Hannah Arendt, insanın yaratıcılığı ve dolayısıyla birlikte eylemliliğiyle ilişkilendirerek tanımladığı politikanın otoriterleşen uygulamalarla sönüşüne işaret eder. İnsanlar o kadar hızlı, aynı anda ve sayıca fazla ölürler ki, yaşamsal içgüdülerini insan olmaya özgü akıl ve iradeyle birlikte eylemlilik dolayımıyla yaratıcılığa dökmenin yollarını ve ihtimallerini ararlar. Bu arayışı kısıtlayan ve nihayetinde imkânsızlaştıran yönetim formlarında insan olmak, insan kalmak da zorlaşır. Arendt’in özellikle Nazi ve Stalinist yönetim örneklerine referansla tanımladığı totaliter rejimlerde insanlar salt bedensel devamlılıklarıyla var olurlar; biraradalık ve yaratıcılık üzerinden ilişkilenmezler.

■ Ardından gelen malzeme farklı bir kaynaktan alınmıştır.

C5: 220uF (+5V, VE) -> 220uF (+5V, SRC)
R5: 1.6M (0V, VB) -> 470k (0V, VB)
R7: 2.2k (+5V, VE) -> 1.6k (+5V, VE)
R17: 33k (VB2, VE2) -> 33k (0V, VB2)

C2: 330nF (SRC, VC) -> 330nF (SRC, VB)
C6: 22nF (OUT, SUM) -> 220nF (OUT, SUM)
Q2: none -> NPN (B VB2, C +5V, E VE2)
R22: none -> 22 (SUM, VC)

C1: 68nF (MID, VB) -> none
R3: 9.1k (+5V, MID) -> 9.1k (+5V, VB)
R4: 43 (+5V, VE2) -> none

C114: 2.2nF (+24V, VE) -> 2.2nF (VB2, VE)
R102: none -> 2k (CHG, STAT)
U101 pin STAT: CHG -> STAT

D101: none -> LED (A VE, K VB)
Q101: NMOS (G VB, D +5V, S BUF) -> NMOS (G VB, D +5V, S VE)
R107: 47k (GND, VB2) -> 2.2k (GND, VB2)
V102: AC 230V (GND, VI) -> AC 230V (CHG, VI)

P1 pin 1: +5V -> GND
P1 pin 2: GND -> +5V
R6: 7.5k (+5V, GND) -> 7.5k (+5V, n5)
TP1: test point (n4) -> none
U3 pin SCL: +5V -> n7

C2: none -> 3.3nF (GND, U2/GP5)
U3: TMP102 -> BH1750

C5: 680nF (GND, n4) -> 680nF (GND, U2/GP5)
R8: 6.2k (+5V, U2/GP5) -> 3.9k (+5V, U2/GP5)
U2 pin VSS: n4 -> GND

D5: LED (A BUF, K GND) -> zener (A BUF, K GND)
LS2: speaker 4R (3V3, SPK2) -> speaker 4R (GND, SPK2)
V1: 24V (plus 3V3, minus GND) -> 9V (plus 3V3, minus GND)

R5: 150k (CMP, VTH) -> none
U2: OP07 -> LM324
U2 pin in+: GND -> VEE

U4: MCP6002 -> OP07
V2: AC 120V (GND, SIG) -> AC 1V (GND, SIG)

Değiştiremeyecekleri, özsel addedilen ya da özselleştirilen, bedenlerine kazınan kimliklere kıstırılırlar. Arendt, bu rejimlerde baskılanan kimliklerin aynı zamanda direnişin ve yaratıcılık arayışının oluştuğu zeminler olmasına dikkat çeker - Yahudi kimliğini merkeze alıverir. Bu arada kadın hareketine, feminist harekete politik alternatiflere ket vuran örnekler olarak ve bedene dayalı bir kimliklendirmeyi yeniden ürettikleri tespitiyle karşı çıkar. Ama bu, feminist teorisyen ve aktivistlerin Arendt’in Yahudi kimliğine ayırdığı ayrıcalıklı yeri, bir arada politik öznelik mücadelesinin çıkış - ve tabii ki, kalış olmayan - noktası olmasını önce kadınlar için talep etmelerine engel olmaz; aksine bu talep feminist politikayı zenginleştirir; etkide bulunduğu alanları da. Bazen gerçek-dışı görünen öneriler, talepler, hamleler mevcudun kökten dönüştürülmesinde daha etkili olur.
 
O nedenle, bu ülkede yeni Erdoğanlar ve ANAP’lar, DYP’ler ve AKP’lerin kaynakları talan eden yönetimlerinden çıkmayan bireysel ve benzer örgütsel oluşlara bakmakta fayda var.  O nedenle, İmamoğlu’nun davasının sonuçlandığı gün otobüs tepesinde sarılıverdiği/kendisine sarılıveren Meral Akşener’den ziyade Canan Kaftancıoğlu’nun mesafeli işbirliği ümit vaad eder. Altılı Masaya oy vermemeye kararlı seçmenin cesareti ümit vaad eder. O nedenle, akıtılan onca parayla, harcanan onca mesaiyle, alternatifi salt bir erkeğin iktidar-dışılığı üzerine kuran Altılı Masadan uzak duran muhalefet önemli.  
 
Böyle bir muhalefet, kendisini halihazırda görenlerin ötesinde ana akım seçmenlerin bir bölümüne hitap etmenin yollarını bulduğunda, işte o zaman ‘belki şehre [canımız yanmadan rol paylaştığımız] bir film gelir’.